例えば、子供が独立し夫婦2人だけの生活に移行したり、あるいは親と同居することになったりするなど、大きな転機が訪れ、現在の間取りが不便に感じられるようになった時が、フルリノベーションを行う適切なタイミングと言えます。
戸建て住宅をリノベーションするメリット
住宅を自由に変更可能
戸建て住宅は、マンションとは異なり、管理規約や制約がほとんどありません。この点が、窓から水回り、ベランダまで、住宅全体を自由にリノベーションできる大きなメリットです。制約がないため、個人の判断でリノベーションのスケジュールや使用する素材、工事方法を自由に決定できることも、また一つの魅力と言えるでしょう。
新築戸建ての購入と比較して安い
新築の戸建て住宅を購入することが予算的に難しいと感じる人も多いのではないでしょうか。特に都市部では土地の価格が高騰しており、そのために戸建て住宅を諦めてマンションを選ぶ方も増えています。しかし、中古の戸建て住宅を購入し、それをリノベーションするという選択肢を検討することで、予算を抑えることができます。
リノベーションを行う場合、新築の注文住宅と比較して費用を削減できます。さらに、リノベーションプロジェクトでは、内装を自分の好みに合わせることが可能です。これにより、まるで注文住宅を建てるような感覚で、自分にぴったりのカスタマイズされた住まいを実現することができます。
資産価値が下がりにくい
戸建て住宅を所有する場合、建物と土地の両方を手に入れることができます。建物の価値は時間とともに減少していく傾向があります。築年数やその他の条件に依存することもありますが、中古の戸建て住宅を購入する際、多くの場合、購入価格の大部分が土地の代金に充てられます。そのため、資産価値の減少リスクは比較的低いと言えます。
建て替えとは何が違う?
建て替えは、基礎を含めて建物全体を取り壊し、一度すべてをクリアにした後に新しい住宅を建てることを指します。つまり、スケルトンから全てを解体し再構築するのが建て替えです。このプロセスにはかなりの費用がかかります。建築家やハウスメーカーによって費用は異なりますが、一般的な目安として、建坪×50万円前後と言われています。つまり、40坪の家の場合、約2,000万円かかります。さらに、各種の税金も加算されます。
一方で、フルリノベーションは、一般的には800万円前後から1,200万円前後が平均的な相場でしょう。建て替えに比べて費用を抑えることが可能です。
フルリノベーションは時間がかかる?
フルリノベーションを検討する際には、長期的な視野でスケジュールを計画することが重要です。

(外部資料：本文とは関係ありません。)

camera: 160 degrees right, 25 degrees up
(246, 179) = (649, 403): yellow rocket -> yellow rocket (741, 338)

フルリノベーションの課題の1つは、工期が比較的長くかかることです。
一般的には、工期は4ヶ月から6ヶ月程度を見込む必要があります。
また、リノベーション会社を選定するためにも時間が必要です。ネットでの紹介記事や専門誌を参考にしながら、実績を確認しつつ、じっくりと探すことが重要です。

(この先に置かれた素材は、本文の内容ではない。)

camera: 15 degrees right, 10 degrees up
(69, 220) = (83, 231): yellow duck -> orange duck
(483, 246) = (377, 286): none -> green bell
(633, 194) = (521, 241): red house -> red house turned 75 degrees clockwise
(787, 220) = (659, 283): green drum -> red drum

これらの手順を踏む必要があるため、スケジュールを設定する際にはかなりの余裕を持つことが大切です。早めに行動を起こし、計画を進めることをおすすめします。
リノベーションする際の注意点
追加工事が必要になるケースも
中古住宅のリノベーションにおいては、工事を始めてから追加工事が必要になることがあることを考慮する必要があります。たとえば、古い建物の場合、図面が見当たらないか、図面と実際の状況が一致しないことがよくあります。こうした状況では、既存の内装を解体した後に変更が必要になったり、追加工事が必要になることもあります。設計段階で工事業者と協力し、追加工事が発生する可能性を詳細に検討し、必要に応じて追加工事の概算費用を尋ねておくことは安心感を持つために大切です。
確認しておくべき「再建築不可物件」
「再建築不可」とは、建物を撤去し、新たに建て替えることが難しい状況を指します。昔ながらの住宅密集地には、車が建物の前まで進入できず、玄関に到達するには少し歩くことが必要な場所があります。こうした場所に建てられた建物は、現行の建築基準法が導入される前に建設されました。現行法によれば、幅4メートル以上の道路に2メートル以上の土地が接していない場合、新しい建物を建てることはできません。
建て替えが難しい場合でも、内装のリノベーションを通じて、快適な住環境を創り出すことが可能です。ただし、通常の戸建住宅と異なり、建築物の床面積を増やすような大規模な改修工事には建築確認申請が通らない可能性があるなど、注意が必要です。このようなケースを検討する際には、事前に専門家に相談することをおすすめします。
諸経費も忘れずに!
中古住宅を購入し、リノベーションを行う際には、物件購入費の10~20%ほどを諸費用に充てる必要があります。具体的には、引っ越し費用、火災保険料、登記料、不動産取得税、そしてローンを利用する場合の保証料や手数料などが含まれます。
思いがけない支出も考慮しましょう!
リノベーション工事は、計画通りに進むことができないこともあります。建物の劣化が予想以上で、追加工事が必要になったり、工事期間が延びてしまったりすることは珍しくありません。工期の延長が起こると、引っ越しの再調整が必要になりますし、現在の住居からの退去日がずれる場合、一時的な仮住まいの費用もかかる可能性があります。
また、新しく生まれ変わった家には既存の家具が合わないことも考えられます。そのため、家具の買い替えにも予算を確保しておくことが重要です。予算とスケジュールの計画を余裕をもって立てることで、不安要素を最小限に抑えましょう。